From a44d961e7ea9241bf0c3c8af3c04da7823e06269 Mon Sep 17 00:00:00 2001
From: Julien Cretin <cretin@google.com>
Date: Tue, 23 Aug 2022 10:43:44 +0200
Subject: [PATCH] Fix bumpalo issue

---
 fuzz/Cargo.toml             | 3 ---
 libraries/crypto/Cargo.toml | 5 +++++
 2 files changed, 5 insertions(+), 3 deletions(-)

diff --git a/fuzz/Cargo.toml b/fuzz/Cargo.toml
index 9d43c36..e00bac3 100644
--- a/fuzz/Cargo.toml
+++ b/fuzz/Cargo.toml
@@ -11,9 +11,6 @@ cargo-fuzz = true
 [dependencies]
 libfuzzer-sys = { version = "0.3" }
 fuzz_helper = { path = "fuzz_helper" }
-# We import to explicitly lock the version.

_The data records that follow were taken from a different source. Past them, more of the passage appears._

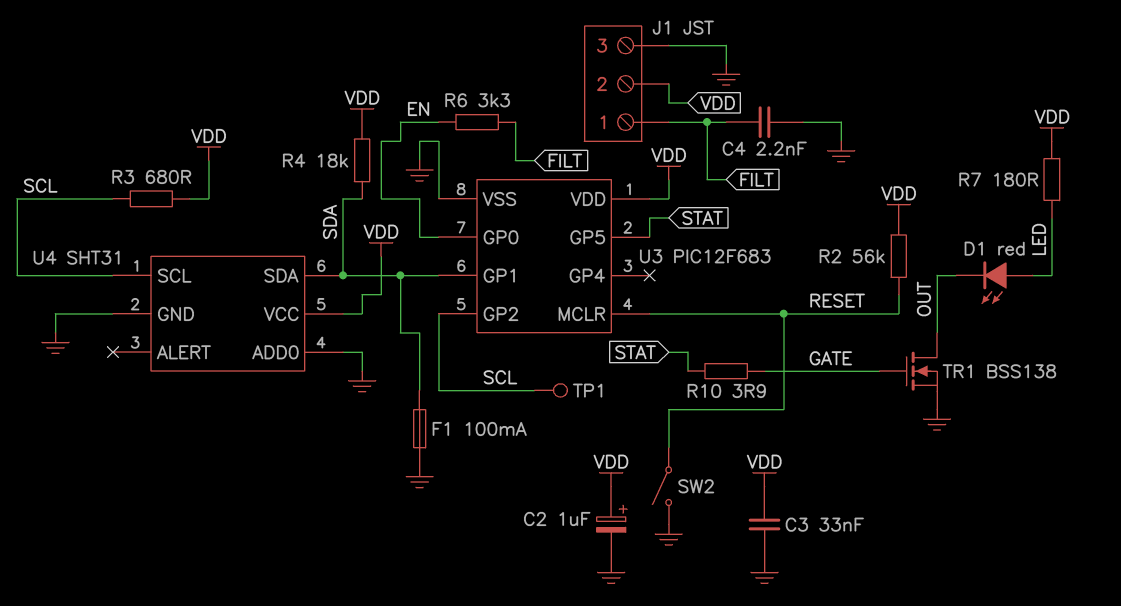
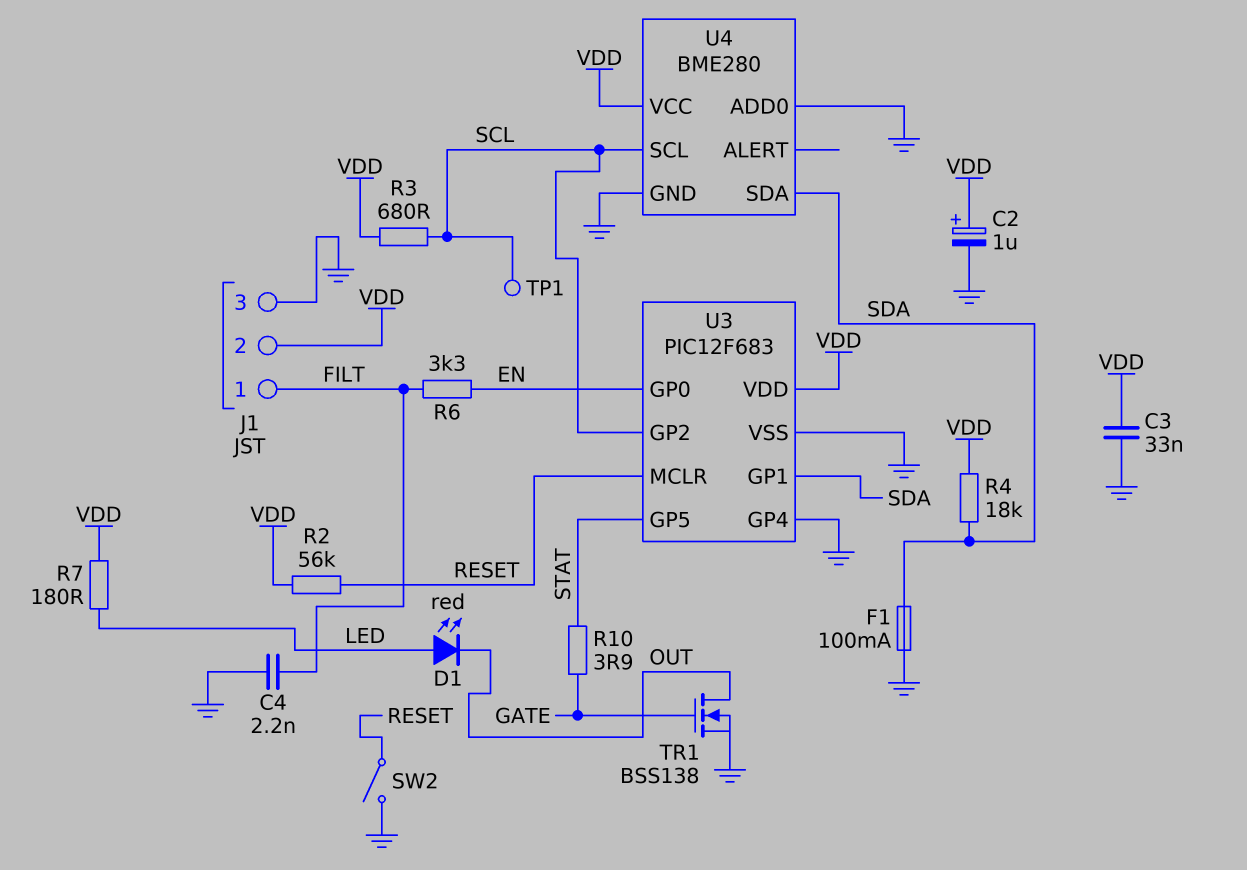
U3 pin GP4: none -> GND
U4: SHT31 -> BME280

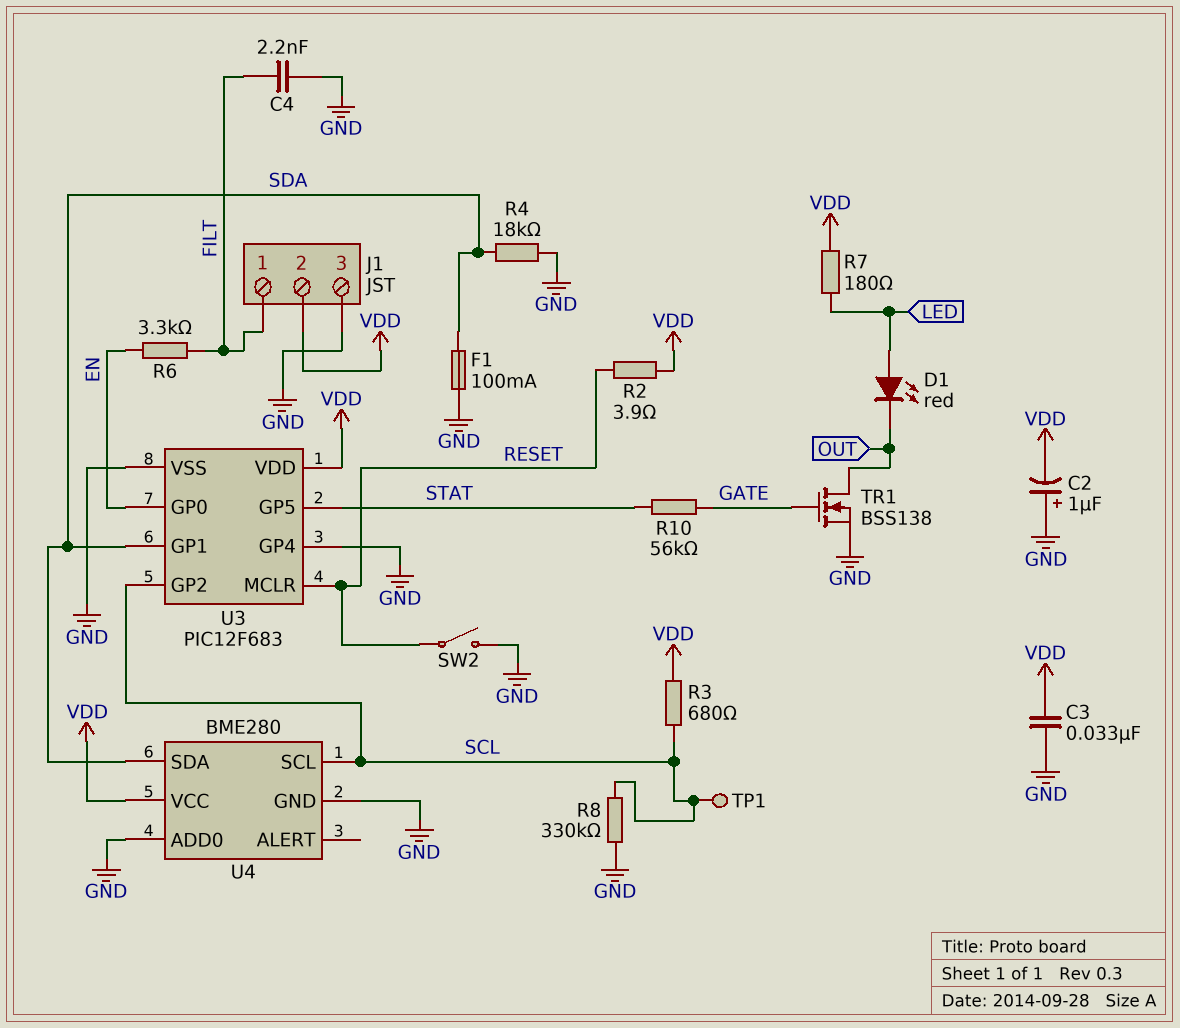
C2: 1uF (plus VDD, minus GND) -> 1uF (plus GND, minus VDD)
R2: 56k (RESET, VDD) -> 3.9 (RESET, VDD)
R4: 18k (SDA, VDD) -> 18k (GND, SDA)
R8: none -> 330k (GND, SCL)
R10: 3.9 (GATE, STAT) -> 56k (GATE, STAT)

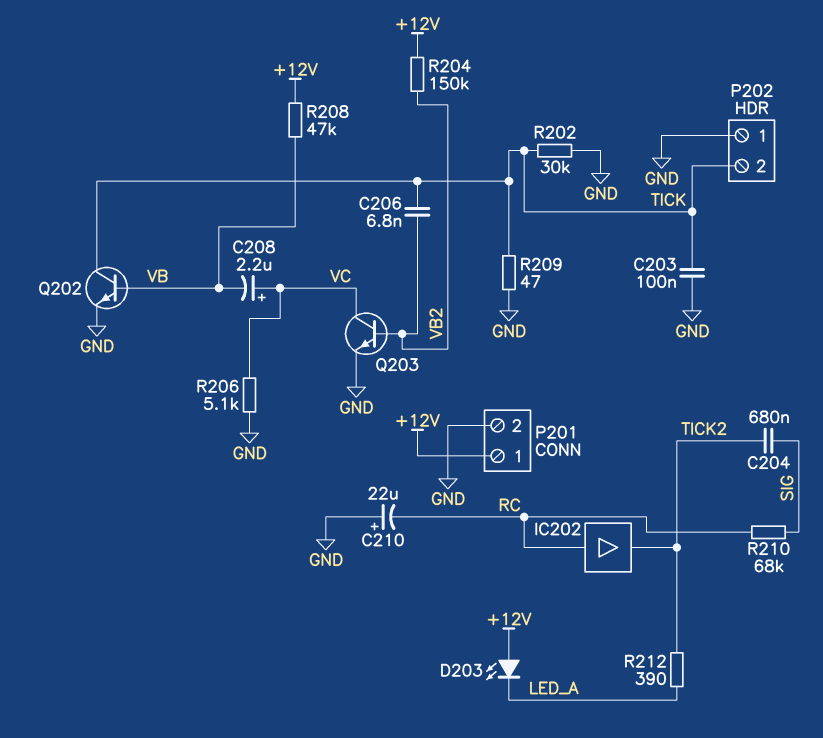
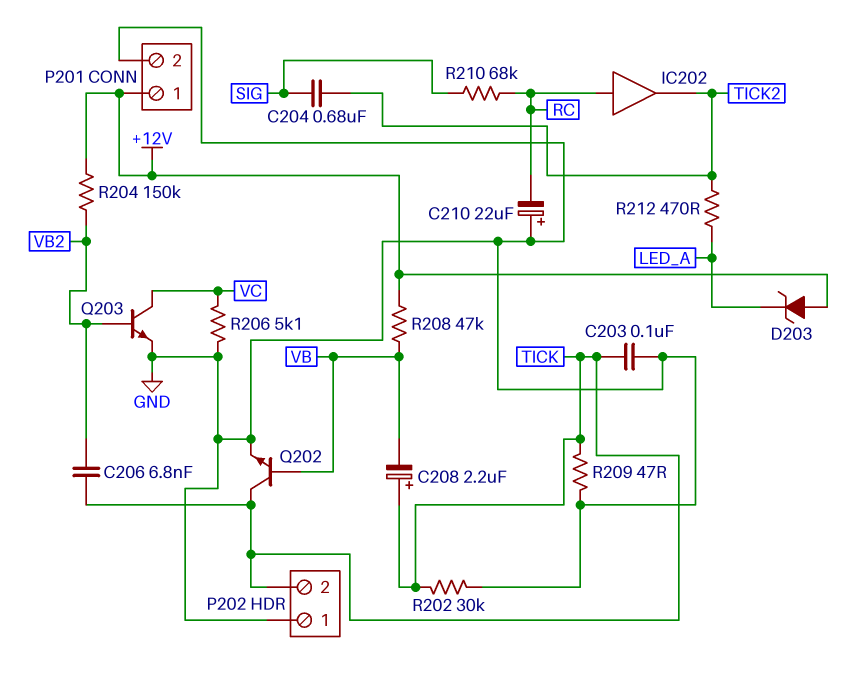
C208: 2.2uF (plus VC, minus VB) -> 2.2uF (plus TICK, minus VB)
D203: LED (A +12V, K LED_A) -> zener (A +12V, K LED_A)
R212: 390 (LED_A, TICK2) -> 470 (LED_A, TICK2)

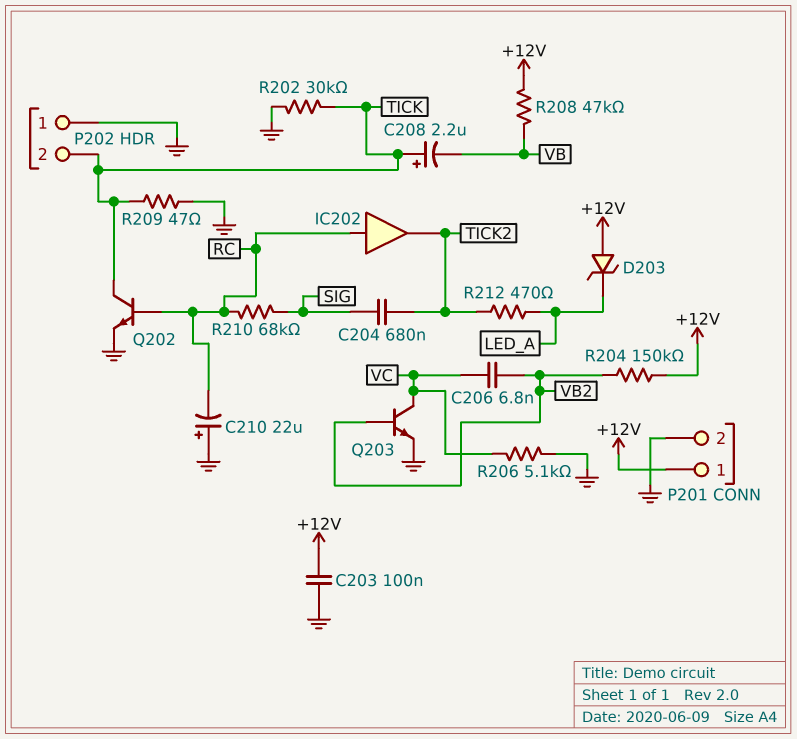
C203: 100nF (GND, TICK) -> 100nF (+12V, GND)
C206: 6.8nF (TICK, VB2) -> 6.8nF (VB2, VC)
Q202: NPN (B VB, C TICK, E GND) -> NPN (B RC, C TICK, E GND)

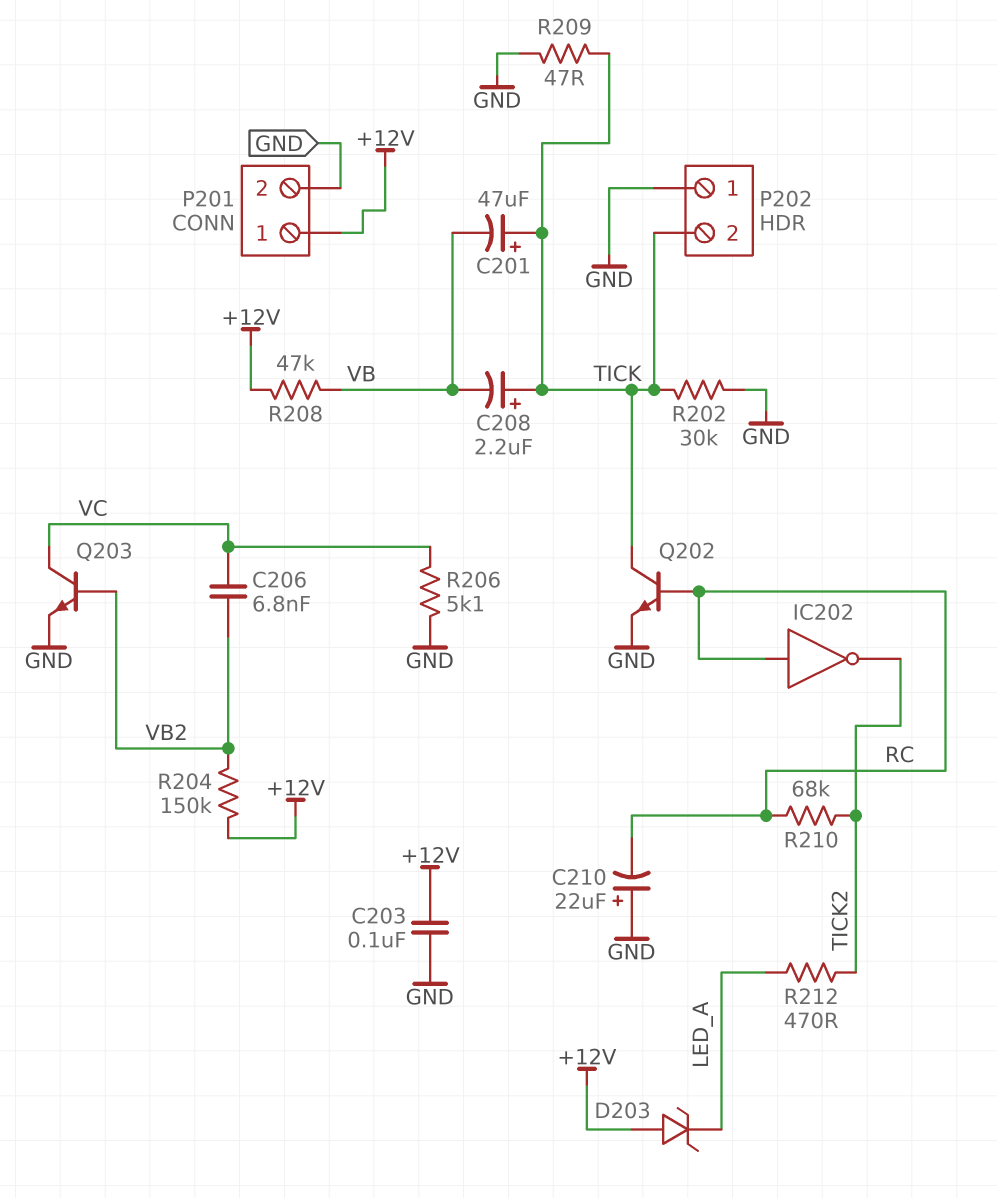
C201: none -> 47uF (plus TICK, minus VB)
C204: 680nF (SIG, TICK2) -> none
IC202: buffer (in RC, out TICK2) -> NOT (in RC, out TICK2)
R210: 68k (RC, SIG) -> 68k (RC, TICK2)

-# Remove this dependency once CTAP is a library.
-bumpalo = "=3.8.0"
 
 # Prevent this from interfering with workspaces
 [workspace]
diff --git a/libraries/crypto/Cargo.toml b/libraries/crypto/Cargo.toml
index 12944d0..3763bc8 100644
--- a/libraries/crypto/Cargo.toml
+++ b/libraries/crypto/Cargo.toml
@@ -21,6 +21,11 @@ serde = { version = "1.0", optional = true, features = ["derive"] }
 serde_json = { version = "=1.0.69", optional = true }
 regex = { version = "1", optional = true }
 
+# We explicitly lock the version of those transitive dependencies because their
+# Cargo.toml don't parse with the nightly compiler used by Tock. Remove this
+# whole block once CTAP is a library.
+bumpalo = "=3.8.0" # transitive dependency of ring
+
 [features]
 std = ["hex", "ring", "rng256/std", "untrusted", "serde", "serde_json", "regex"]
 with_ctap1 = []